Monty Python’s brilliant ‘Life of Brian’ memorably ended with a row crucified Galileans singing “Always look on the bright side of life”. Being upbeat about getting old seems only marginally less absurd. Literary giants have given it pretty uniformly bad press, whether it’s Ovid observation about “pitiless old age creeping up silently step by step” or Shakespeare’s gruesome snapshot of the end: “sans eyes, sans teeth, sans everything”.
And we still fear it. It’s hard to read a paper without coming across a story about the increasingly desperate search for a cure for Alzheimer’s or the appalling treatment meted out to the inmates of old people’s homes. Like the rivals to the Duracell bunnies, it seems we are doomed to gradually run down – developing cancer, heart disease, arthritis and osteoporosis along the way as we become more and more stiff, bent, wrinkled and forgetful. What’s to like?
So when two guys who are already nudging the Third Age announce that it doesn’t have to be as bad as that but that it’s possible to keep those symptoms of ageing at bay just by just making some life style changes, it’s reasonable to wonder if they are they manically looking on the bright side, or whether there something to it?
Nutrients rejuvenate cells
Of course we can’t guarantee that everyone can live to 100 in perfect health. Your body does become less finely tuned. But in the book we describe lots of things that should keep you functioning at a younger level.
Genes aren’t destiny
But there is another discovery about ageing that may turn out to be even more important. Genes aren’t destiny. We read a lot about genes for cancer or heart disease or arthritis and the assumption is that if you’ve been dealt a bad genetic hand at birth, you’re stuck with it. The latest ageing research suggests that isn’t necessarily true.
Scientists have found that daily life – how much you exercise, what you eat, how stressed you are – can all have an effect on how some of the genes connected to ageing behave. It turns out that our genes have a sort of biological equivalent of dimmer switches. The actual genes don’t change but their level of activity can be turned up or down by what is going on in each of your billions of cells.
What his means is that we have the possibility of doing a domestic version of genetic engineering.
Develop a new life skill
Already studies have found that exercise can change the setting of genes linked with putting on weight, for instance, while some of the compounds found in broccoli can alter the activity in genes linked with cancer.
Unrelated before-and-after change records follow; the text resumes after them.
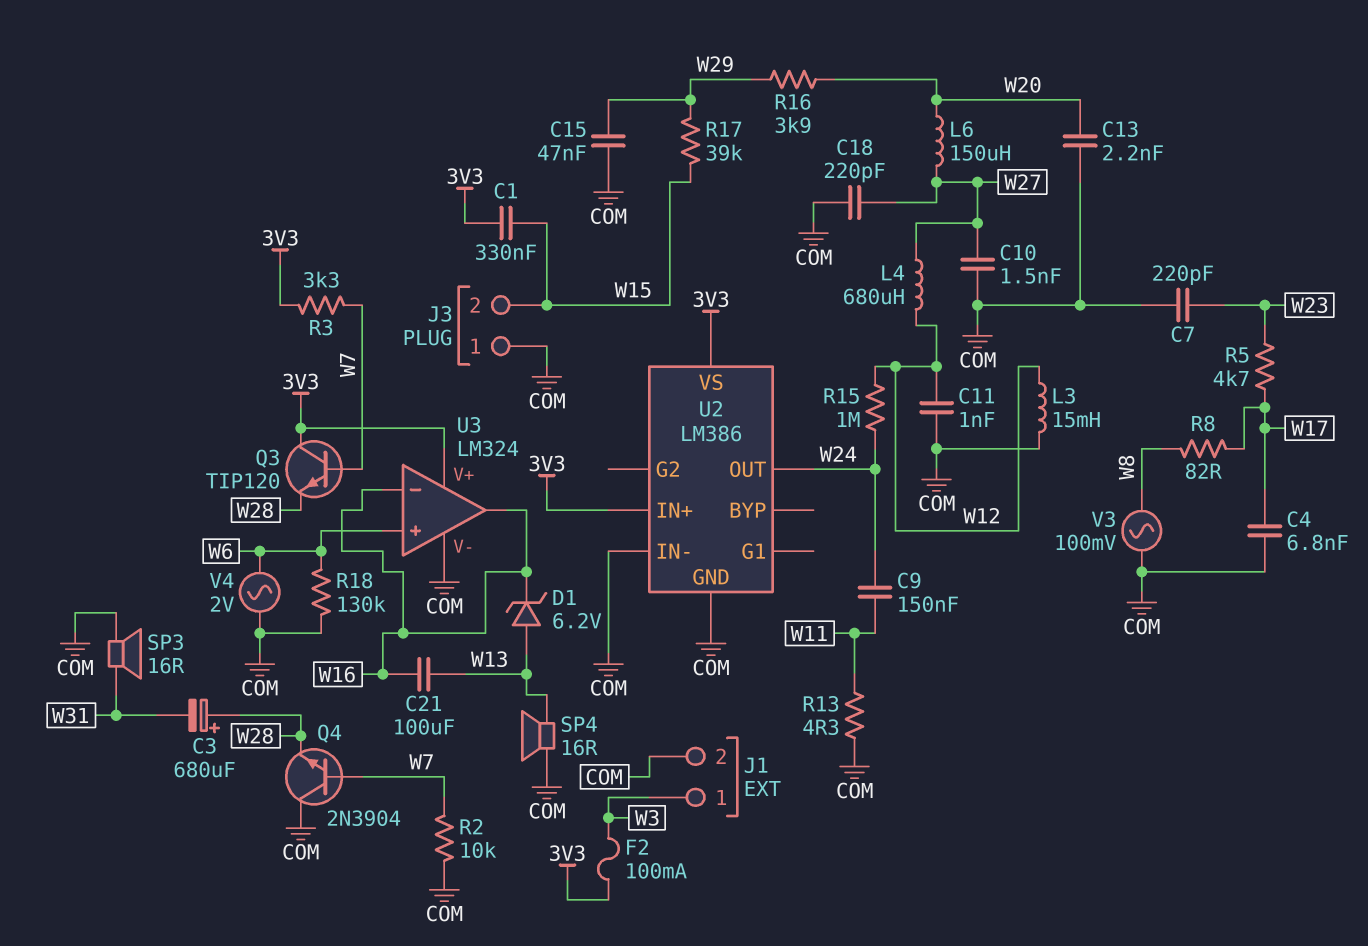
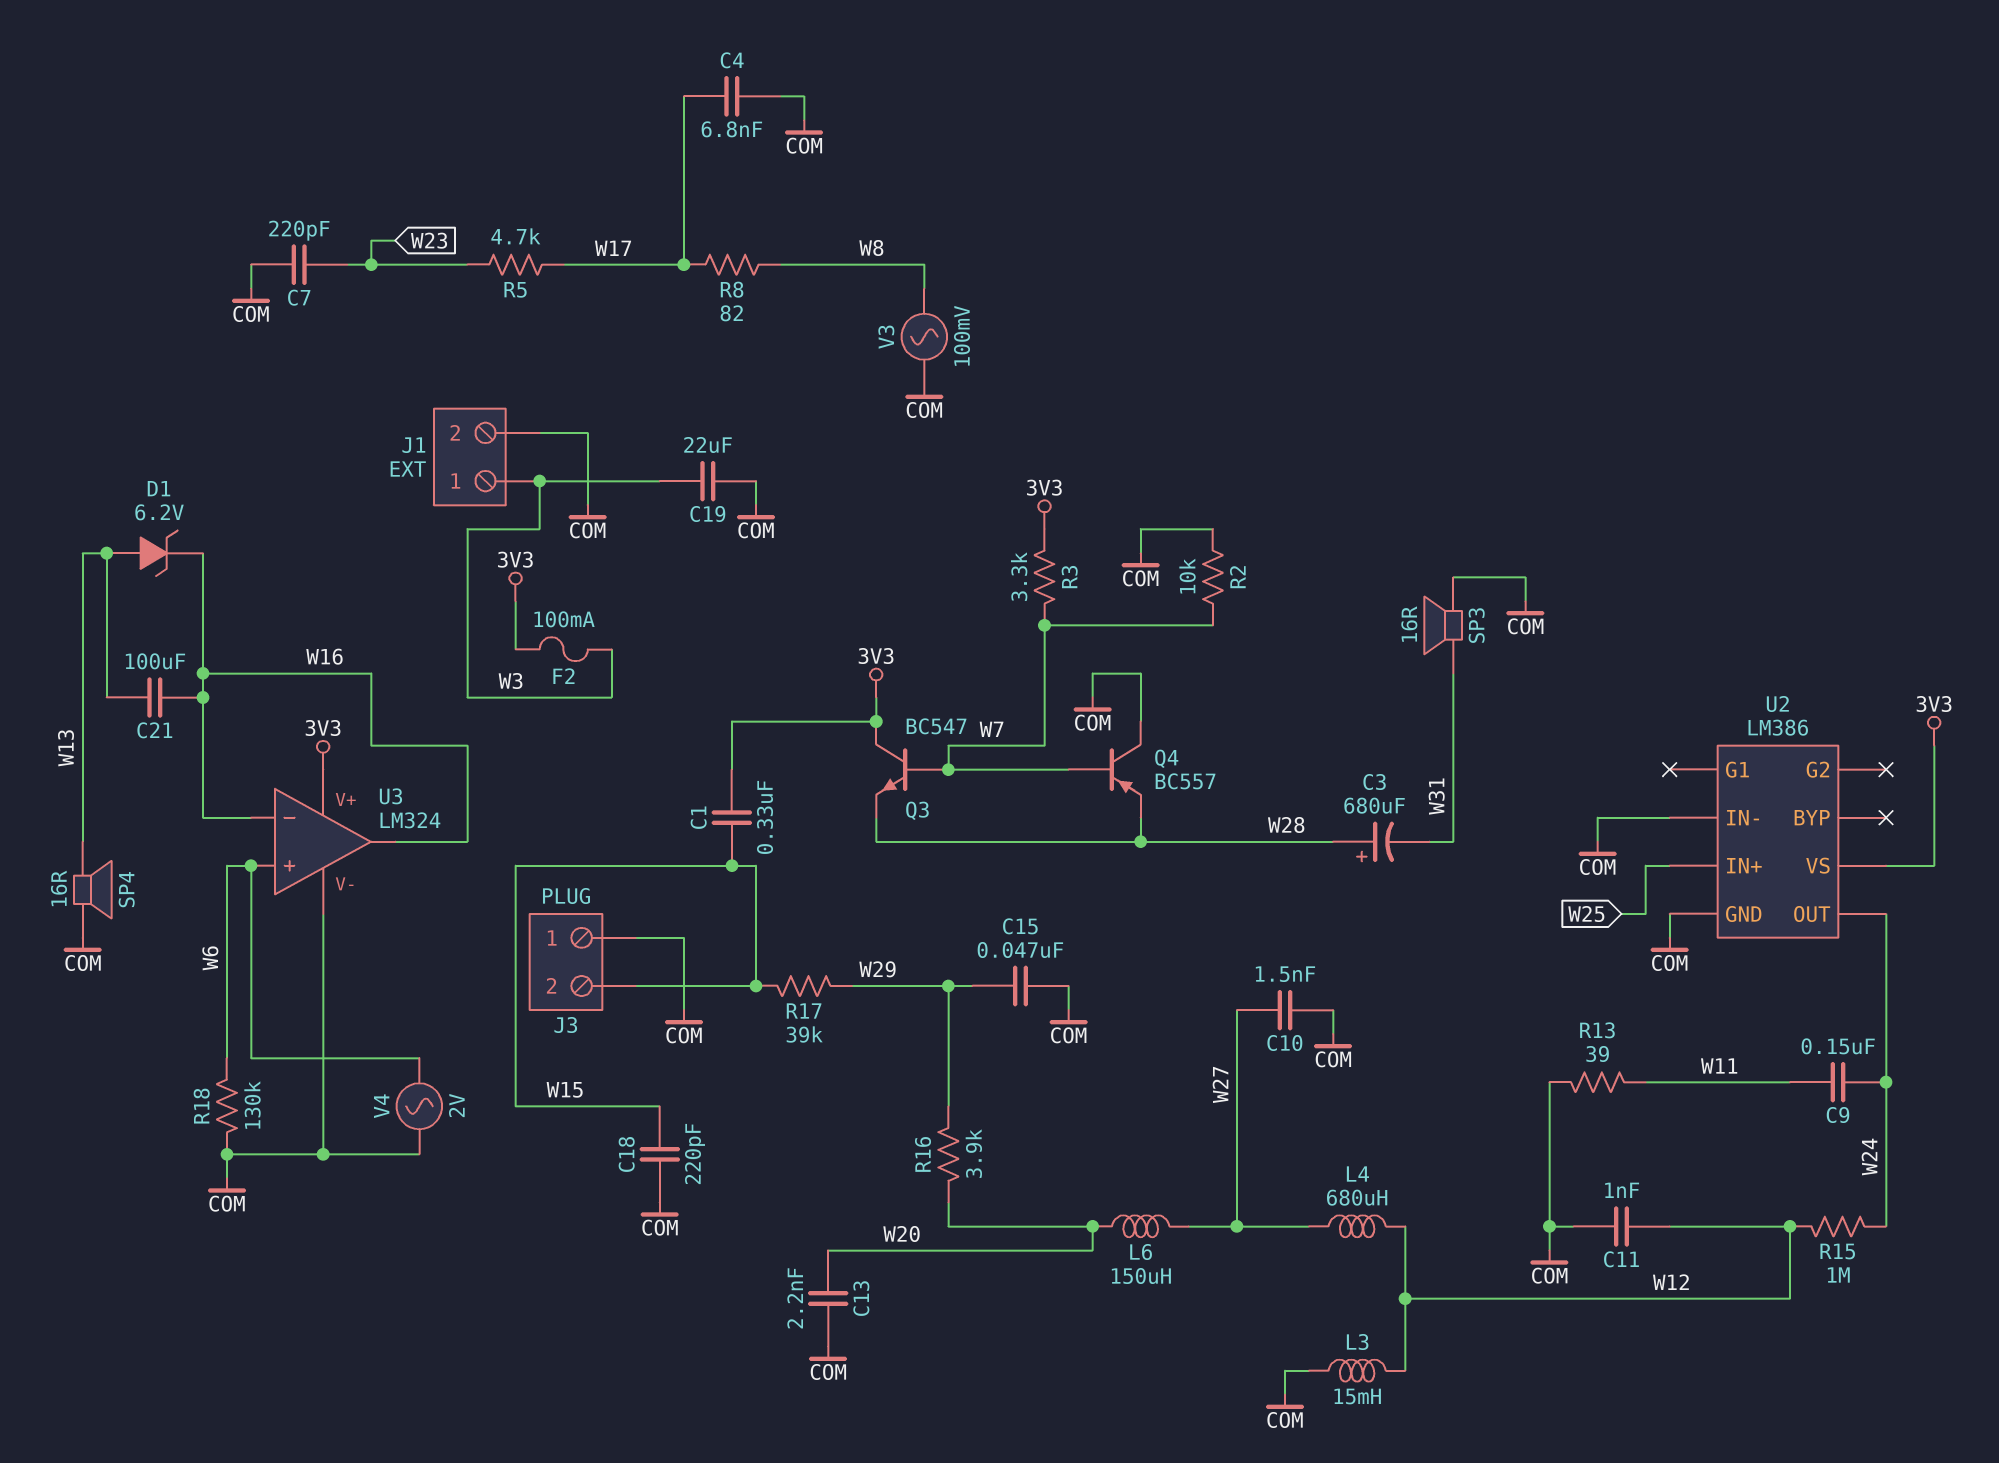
C18: 220pF (COM, W27) -> 220pF (COM, W15)
C19: none -> 22uF (COM, W3)
Q3: NPN TIP120 (B W7, C 3V3, E W28) -> NPN BC547 (B W7, C 3V3, E W28)
Q4: NPN 2N3904 (B W7, C COM, E W28) -> PNP BC557 (B W7, C COM, E W28)
R13: 4.3 (COM, W11) -> 39 (COM, W11)
U2 pin IN+: 3V3 -> W25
It’s early days yet but this is an area that is going to become a lot more precise.
Essentially ageing well is about staying in good shape, physically and mentally and the problem is that doctors aren’t trained to help you do that. Their record in helping people lose weight or cut diabetes risk with diet and exercise is abysmal. What they do well is diagnose and treat disease and guidelines mean handing out several drugs for each one as it develops.
Five-a-day drug regime
The result is that about half the population is on five drugs by the age of sixty five and by 75 ten or fifteen isn’t uncommon. No one’s going to feel well on that kind of regime.
Already the book has attracted the interest of doctors such as GP and Chair of the NHS Alliance Dr Michael Dixon. “It’s something new and very useful. Staying healthy as you age needs to become a life skill that everyone knows about. This book is a really good place to start.”
Oscar Wilde famously commented: “To get back my youth I would do anything in the world except take exercise, get up early or be respectable.” He might have been better able to appreciate the bright side of ageing if 10 Secrets had been in his library.